# Looking for a new gun?



## Blueman (Feb 13, 2008)

I want to buy a new gun this summer for hunting. I esecially want it for snow goose hunting. I'm just curious what people like. My dad recently bought a browning silver and I really like it. But I also like the SBE2 as well, but as far as I know both only hold 4 shells. I know for a fact you cant float a shell in the silver, can you float a shell in the SBE2? If I didn't need to buy an extension that would be great and save me some money. Thanks for your input! Blueman


----------



## WingedShooter7 (Oct 28, 2005)

SX3! I don't know if you can float a shell, I haven't tried. My buddy owns a Beretta Ureka and he can float a shell.


----------



## duckman1 (Mar 28, 2009)

i have an sx3 and wouldnt look any further, best
shooting auto i,ve owned, very dependable.


----------



## goose_caller (Jul 5, 2005)

I played around with one of the new Vinci Benellis yesterday and that gun is SWEAT in how it mounts.....best I have ever thrown to my shoulder. Sadly since my trigger finger is my middle finger and my normal trigger rides in the grove on the side and the bolt comes back to far on that gun unlike SBE/SBE2 I can't shoot it unless I relearn to use my normal trigger which ain't happening.


----------



## Old Hunter (Mar 8, 2002)

Do you really need more than 4 shots?


----------



## goose_caller (Jul 5, 2005)

Old Hunter said:


> Do you really need more than 4 shots?


Depends on how quick of a shot you are....some guys are just SLOW and only get off 1-2 quality shots by the time I get my 5 off....and yes I am aiming. I am going back to an extension next year, I will get over it throwing my balance off....you just kill more birds with them.....some times the situation calls for 11 shots.


----------



## BigT (Feb 19, 2008)

goose_caller said:


> Old Hunter said:
> 
> 
> > Do you really need more than 4 shots?
> ...


Especially on a jump! :lol:


----------



## WingedShooter7 (Oct 28, 2005)

BigT said:


> goose_caller said:
> 
> 
> > Old Hunter said:
> ...


 :lol:


----------



## goose_caller (Jul 5, 2005)

BigT said:


> goose_caller said:
> 
> 
> > Old Hunter said:
> ...


I can't say I have jump anything in 4 years to my knowledge.....it is fun once or twice but after that it is just a lot of cleaning of birds for 2 seconds of enjoyment.


----------



## swedeole (May 21, 2007)

Go with the Browning.


----------



## Blueman (Feb 13, 2008)

guys I didn't want a debate over a need for another shot. I want you opinions on the guns and if the SBE2 can float a shell. Thanks

BTW when it comes to hunting snow goose hunting my motto is I didn't come here to conserve ammo!


----------



## shooteminthelips (Jun 13, 2007)

I have 2 SBE2's and I love them. You cant float the shell. But if you wanna burn through ammo with it just buy a Briley 10 Shot Extention for it. They cycle awesome and trust me you will be conserving after everytime a flock flys over you go through a half a box of shelves. I have fairly deep pockets and people who hunt with me will tell you I like to run it dry, but it started to hurt a little on a few days when they were coming in hot!

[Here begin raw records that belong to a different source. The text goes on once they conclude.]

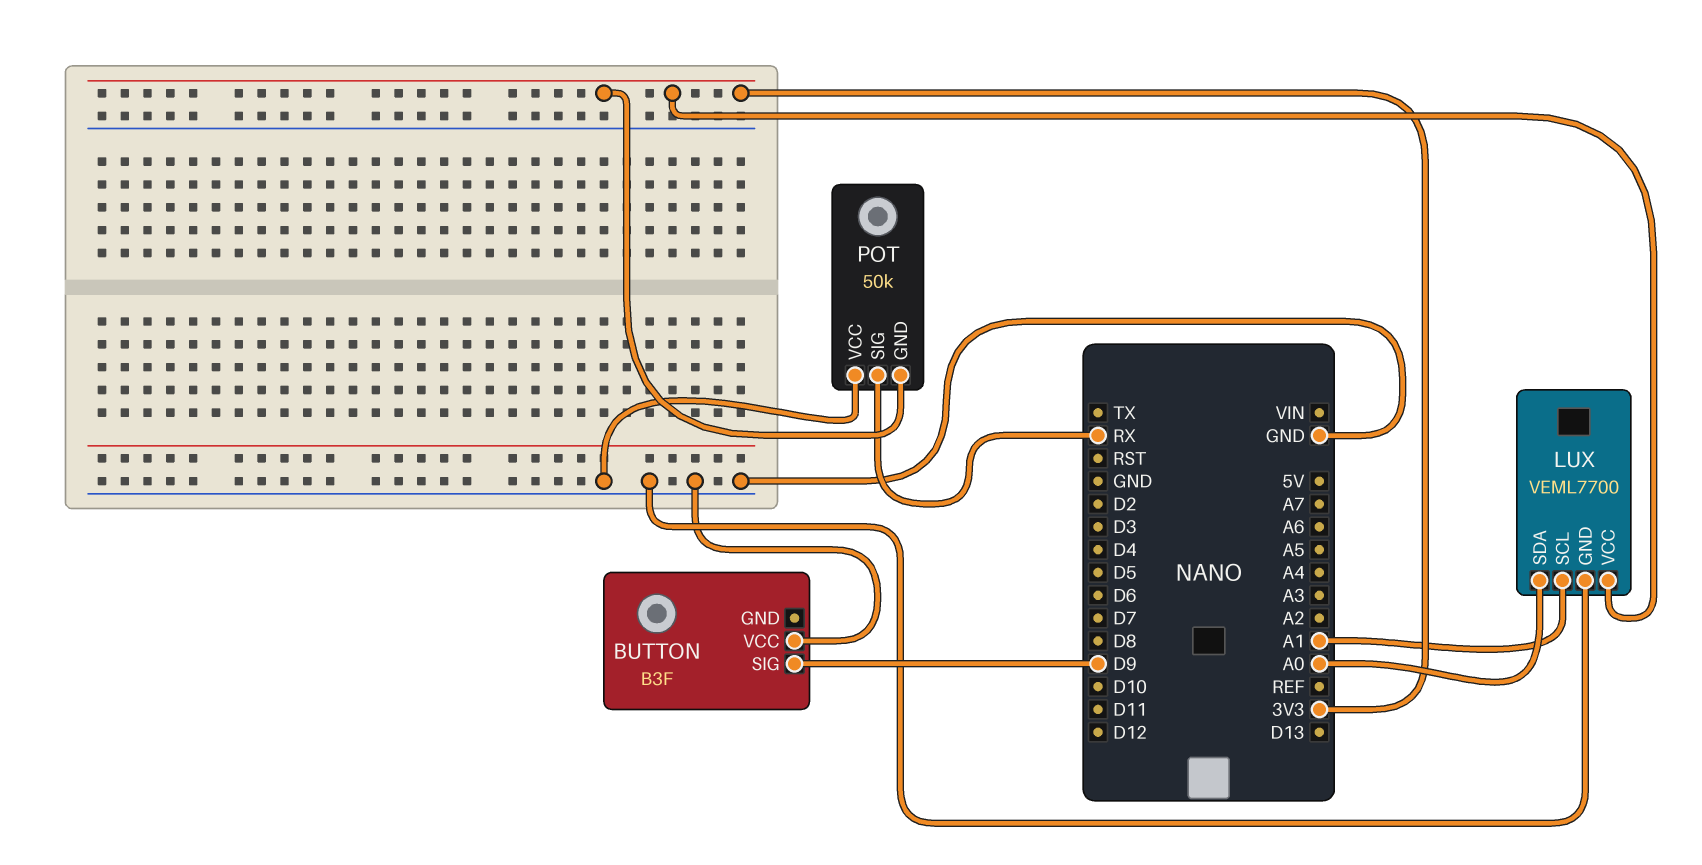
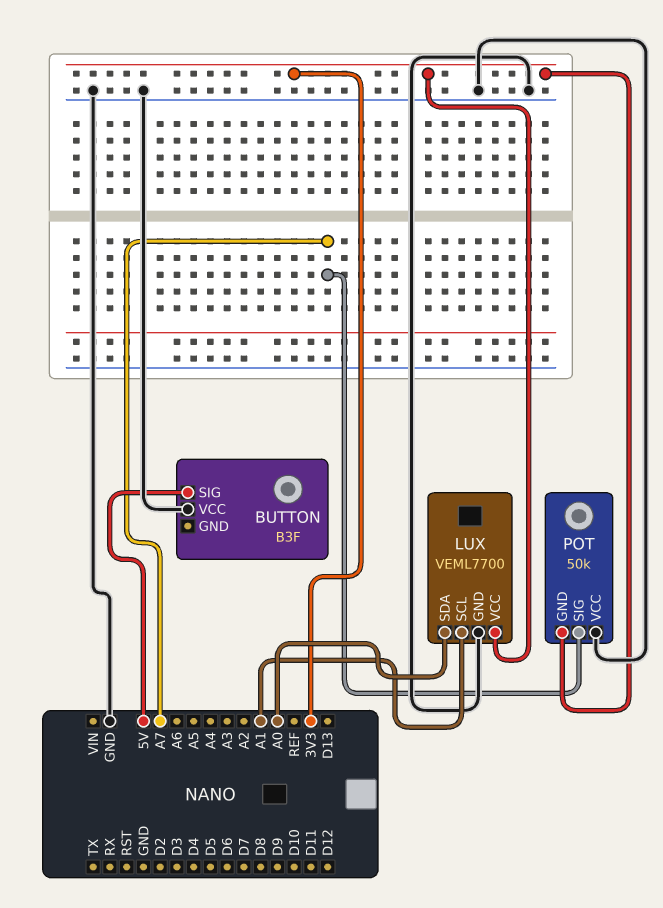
BUTTON pin SIG: D9 -> 5V
POT pin SIG: RX -> A7

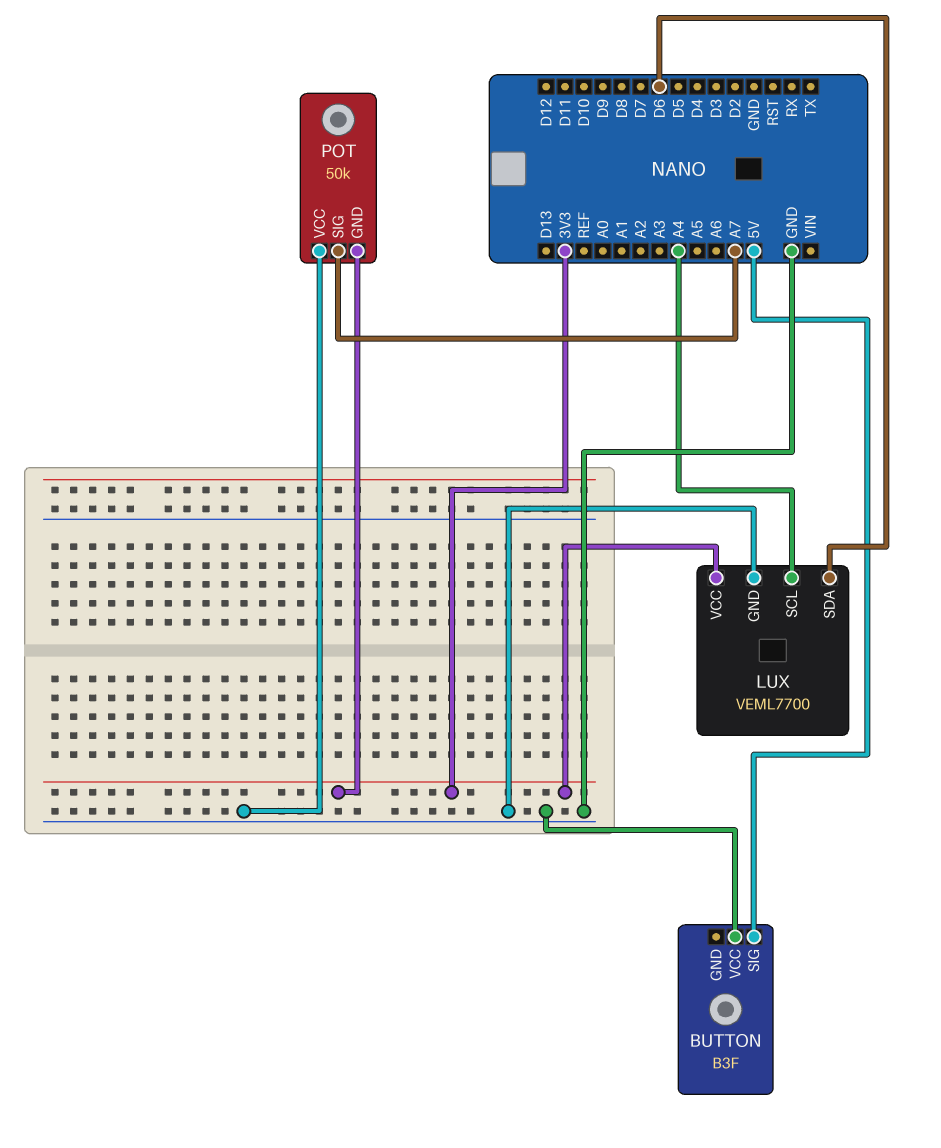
LUX pin SCL: A1 -> A4
LUX pin SDA: A0 -> D6

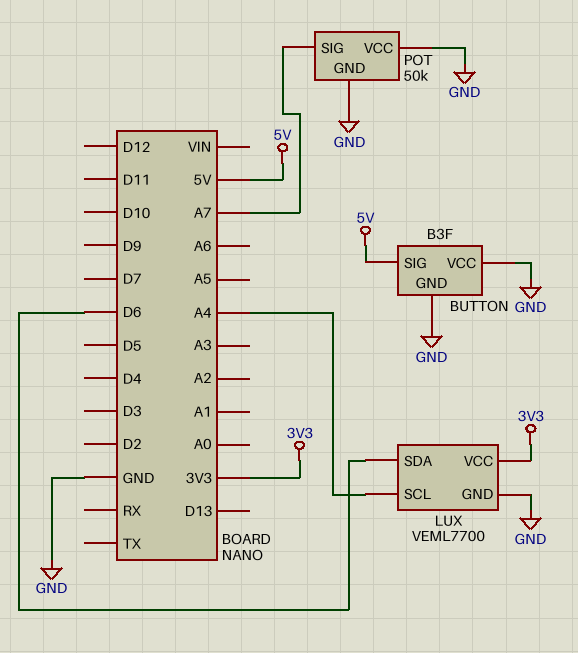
BUTTON pin GND: none -> GND
POT pin GND: 3V3 -> GND

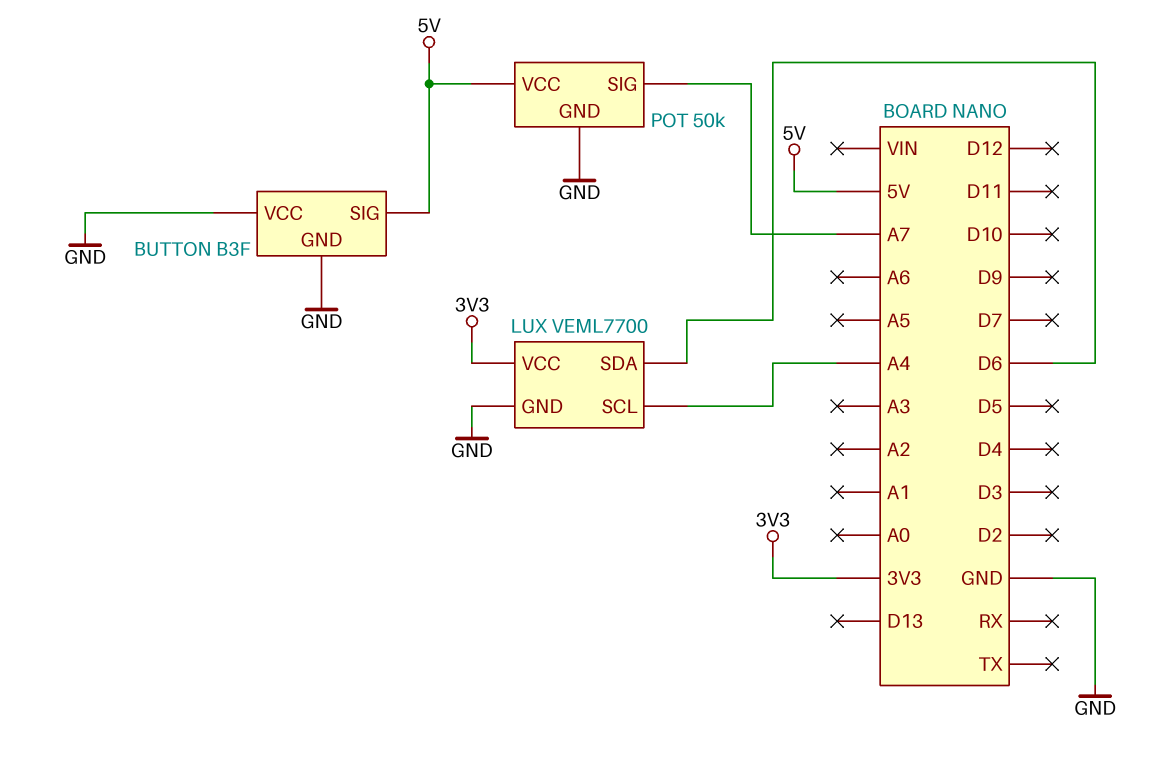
POT pin VCC: GND -> 5V

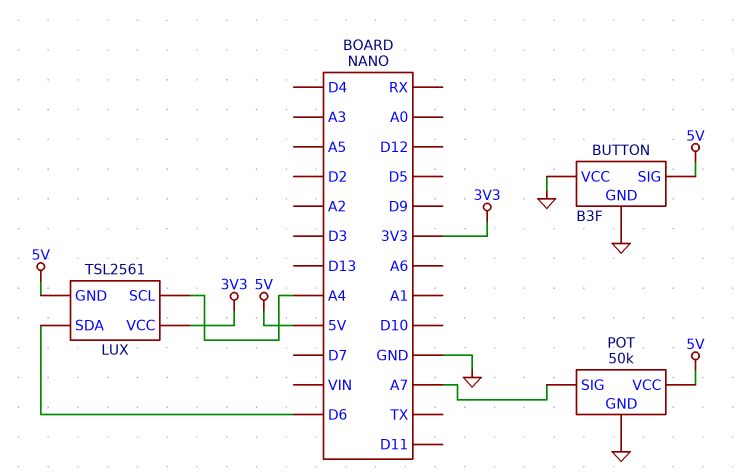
LUX: VEML7700 -> TSL2561
LUX pin GND: GND -> 5V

As far as the gun goes. Great patterns. Would suggest getting a Drakekiller choke to go along with it. Cycles in all conditions Benelli is good about fixing their guns if you have a problem just dont expect it back for a month or two. I have only had one little part break on one of mine but that is after 20,000 rounds.


----------



## Blueman (Feb 13, 2008)

Holy cow 10 shot extension! Does it stick past the end of your barrel? I thought some where i read you could float a shell in a SBE2 not sure where thought? I'm not to sure i'd like to get an extension because it makes the end of the gun so heavy.


----------



## shooteminthelips (Jun 13, 2007)

The weight at the end ist so bad. Really dont notice it to be honest. There is actually a lot of barrel left. And then if you have an extended choke you have more length. But it isnt an issue. But if you have a flock come in close you can really make them pay. Or there always seems to be 1 or two that dive bomb after you lay into a few or if you are finishing of cripples. They are a good tool for the spring just burn through lots of ammo.

But you definetly can not float the 4th in a SBE2. You have to get a SBE or a Super 90 for that.


----------



## Old Hunter (Mar 8, 2002)

You can float the fourth in all SBE's it just takes a little JB weld. 8)


----------



## goose_caller (Jul 5, 2005)

It takes a tube of JB Weld and some sand paper and about 30 minutes to modify a SBE2 to float a 4th shell.....it is VERY easy to do.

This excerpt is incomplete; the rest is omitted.